The evolution of gastrulation morphologies

During gastrulation, early embryos specify and reorganise the topology of their germ layers. Surprisingly, this fundamental and early process does not appear to be rigidly constrained by evolutionary pressures; instead, the morphology of gastrulation is highly variable throughout the animal kingdom. Recent experimental results demonstrate that it is possible to generate different alternative gastrulation modes in single organisms, such as in early cnidarian, arthropod and vertebrate embryos. Here, we review the mechanisms that underlie the plasticity of vertebrate gastrulation both when experimentally manipulated and during evolution. Using the insights obtained from these experiments we discuss the effects of the increase in yolk volume on the morphology of gastrulation and provide new insights into two crucial innovations during amniote gastrulation: the transition from a ring-shaped mesoderm domain in anamniotes to a crescent-shaped domain in amniotes, and the evolution of the reptilian blastoporal plate/canal into the avian primitive streak.

Automated summary

During gastrulation, the topology of germ layers in early embryos is specified and reorganized, and recent experiments have shown that different alternative modes of gastrulation can be generated in single organisms, such as early cnidarian, arthropod and vertebrate embryos.
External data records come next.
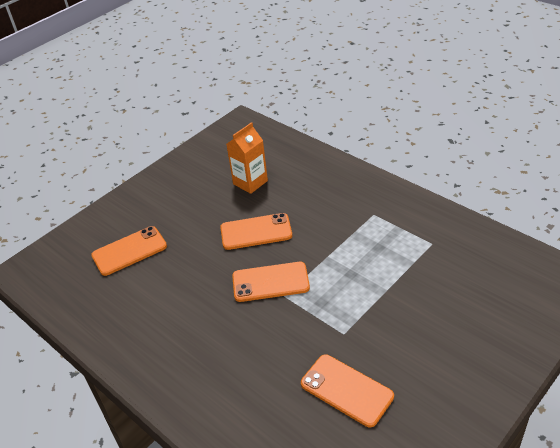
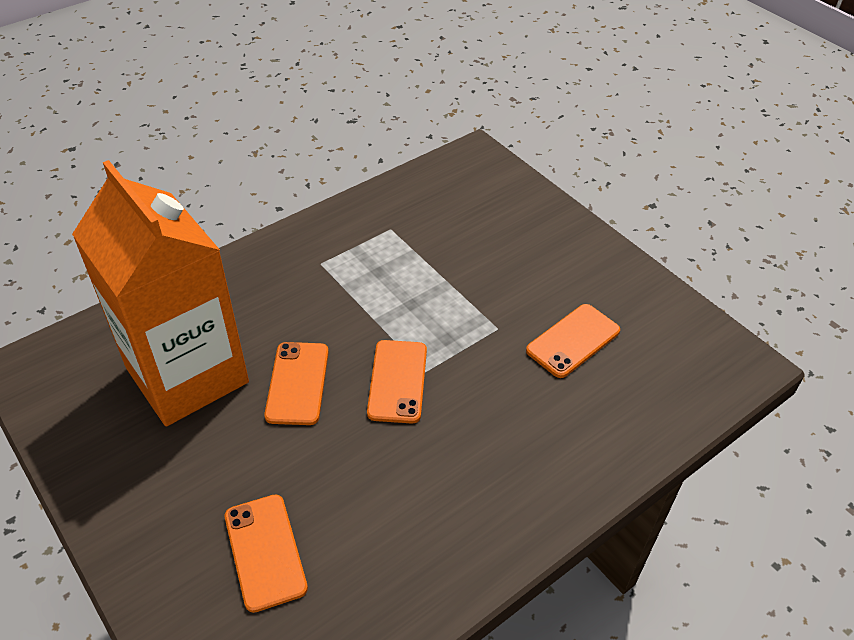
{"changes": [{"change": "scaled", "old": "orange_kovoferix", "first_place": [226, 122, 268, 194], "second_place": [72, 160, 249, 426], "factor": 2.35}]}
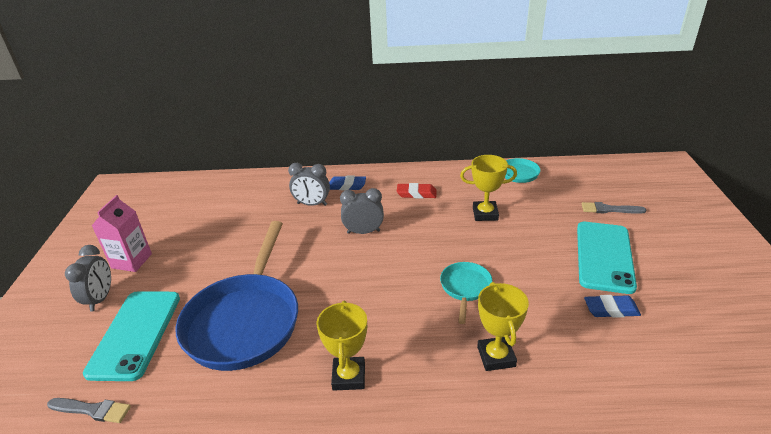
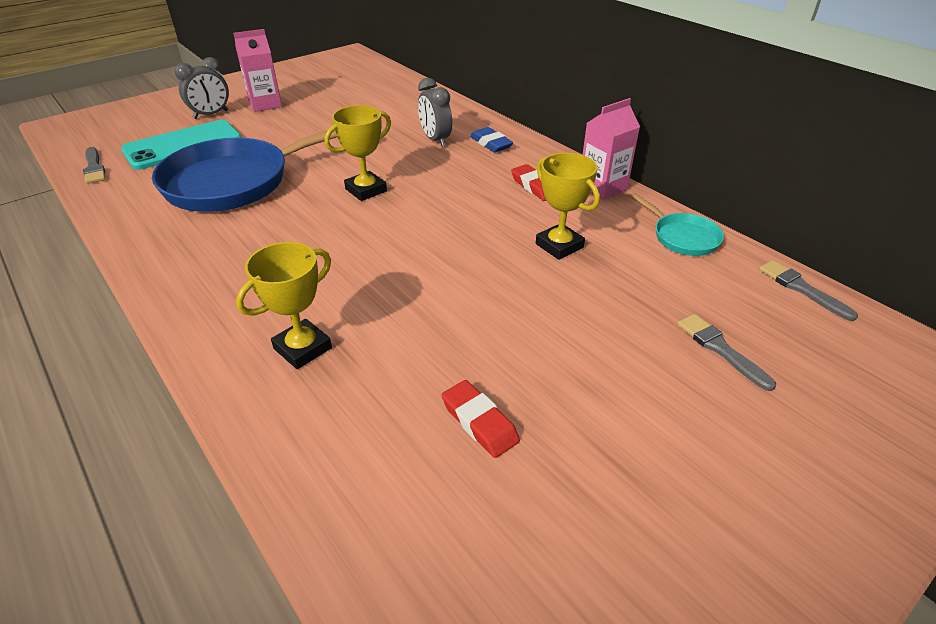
{"changes": [{"change": "gone", "old": "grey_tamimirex", "first_place": [340, 188, 384, 234]}, {"change": "gone", "old": "turquoise_zelina", "first_place": [440, 262, 493, 324]}, {"change": "gone", "old": "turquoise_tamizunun", "first_place": [577, 222, 637, 294]}, {"change": "new", "new": "pink_kovoferix", "second_place": [583, 98, 640, 200]}, {"change": "new", "new": "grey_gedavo", "second_place": [759, 260, 858, 321]}, {"change": "shifted", "old": "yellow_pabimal", "first_place": [317, 301, 367, 391], "second_place": [325, 105, 391, 201]}, {"change": "repainted", "old": "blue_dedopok", "new": "red_dedopok", "first_place": [584, 295, 641, 318], "second_place": [441, 380, 520, 458]}]}
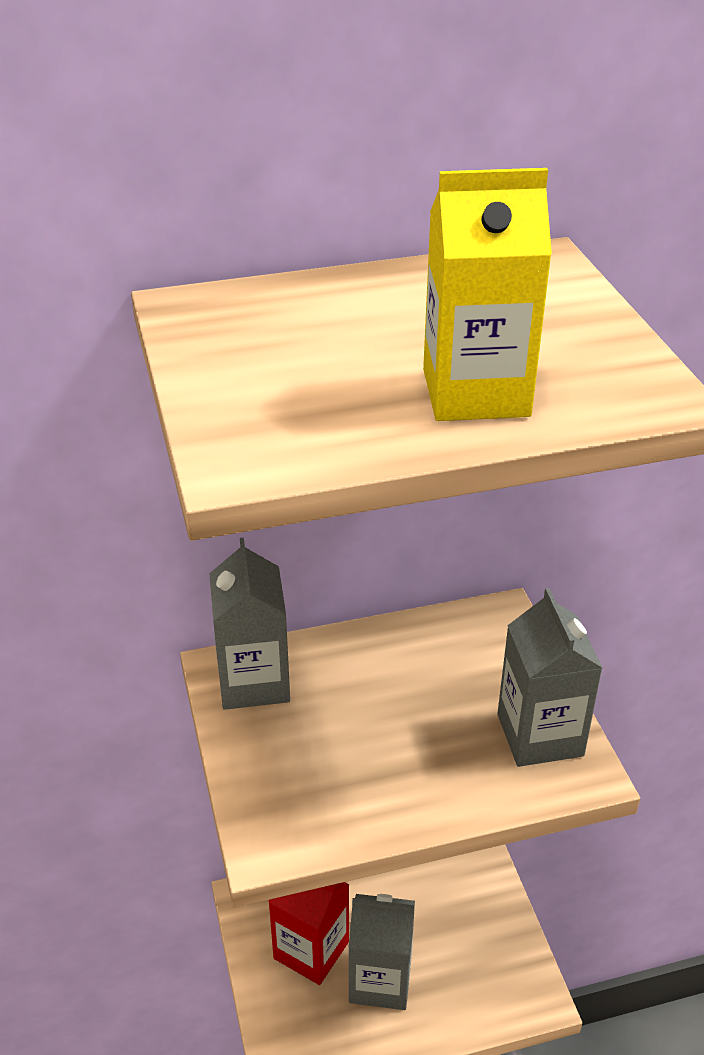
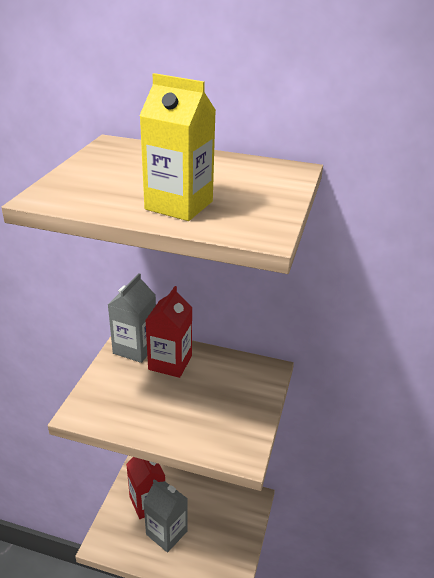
{"changes": [{"change": "gone", "old": "grey_kovoferix", "first_place": [497, 588, 603, 767]}, {"change": "new", "new": "red_kovoferix", "second_place": [145, 286, 192, 378]}]}
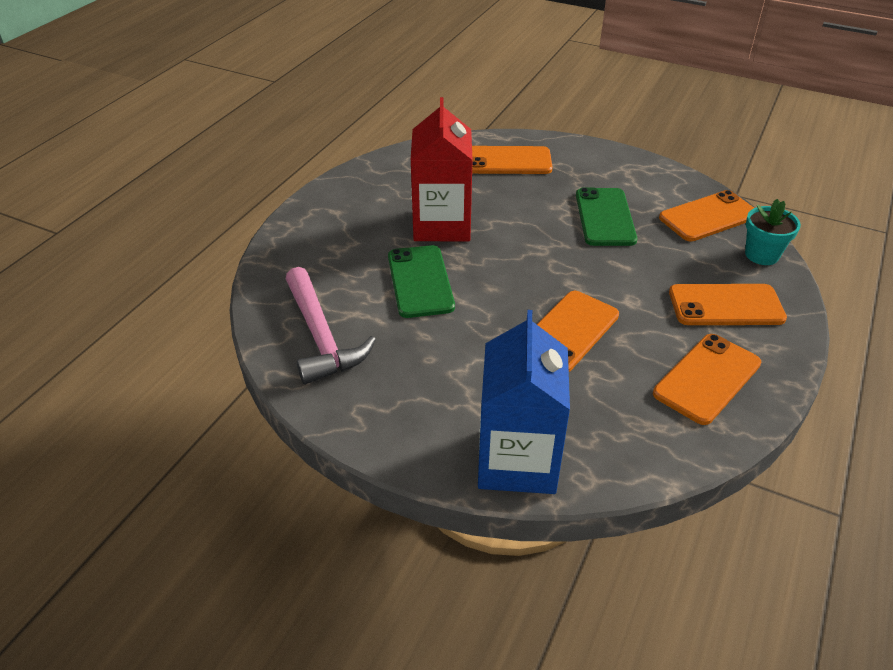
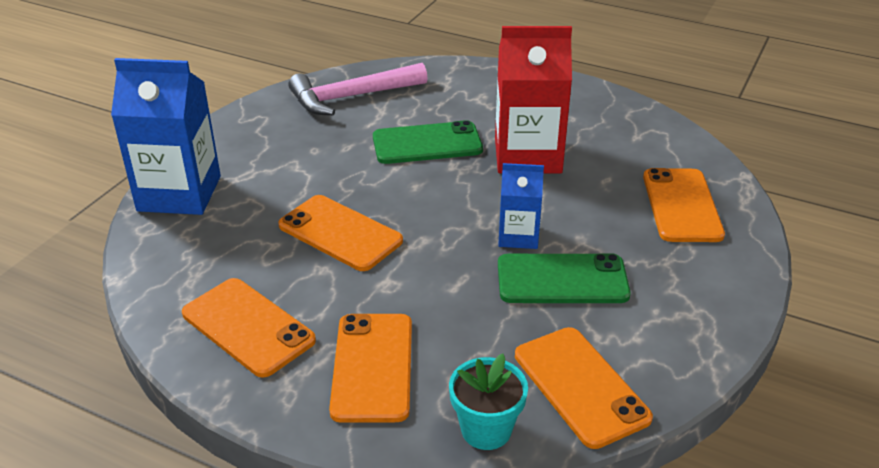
{"changes": [{"change": "new", "new": "blue_kovoferix", "second_place": [498, 163, 544, 249]}]}
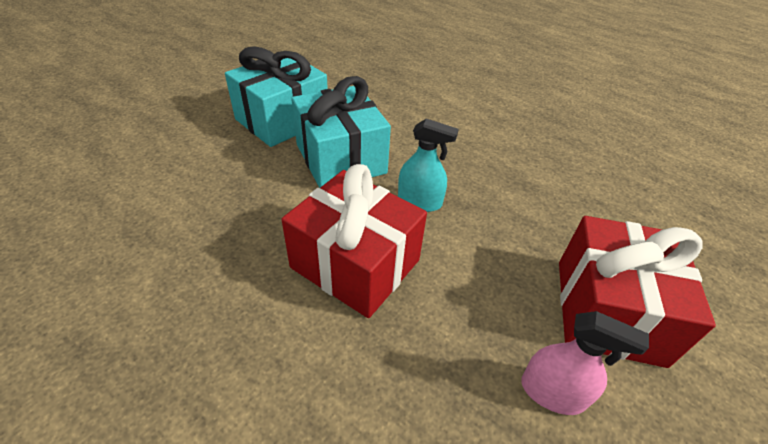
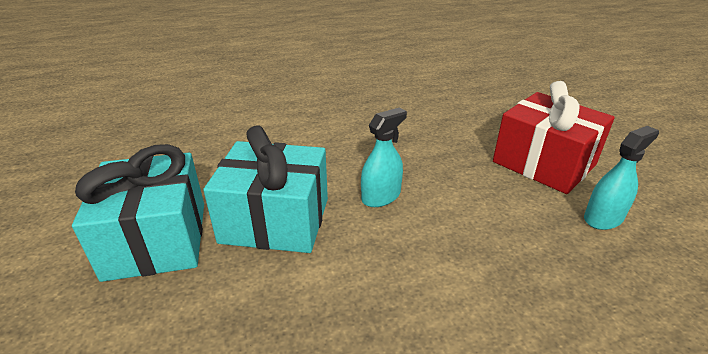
{"changes": [{"change": "gone", "old": "red_nulivoka", "first_place": [281, 164, 427, 318]}, {"change": "repainted", "old": "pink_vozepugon", "new": "turquoise_vozepugon", "first_place": [521, 311, 649, 415], "second_place": [584, 126, 659, 230]}]}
This process is not rigidly constrained by evolutionary pressures, allowing for high variability in gastrulation morphology throughout the animal kingdom. This review discusses the mechanisms underlying the plasticity of vertebrate gastrulation, its effects on yolk volume, and two crucial innovations during amniote gastrulation: the transition from a ring-shaped mesoderm domain to a crescent-shaped domain, and the evolution of the reptilian blastoporal plate/canal into the avian primitive streak.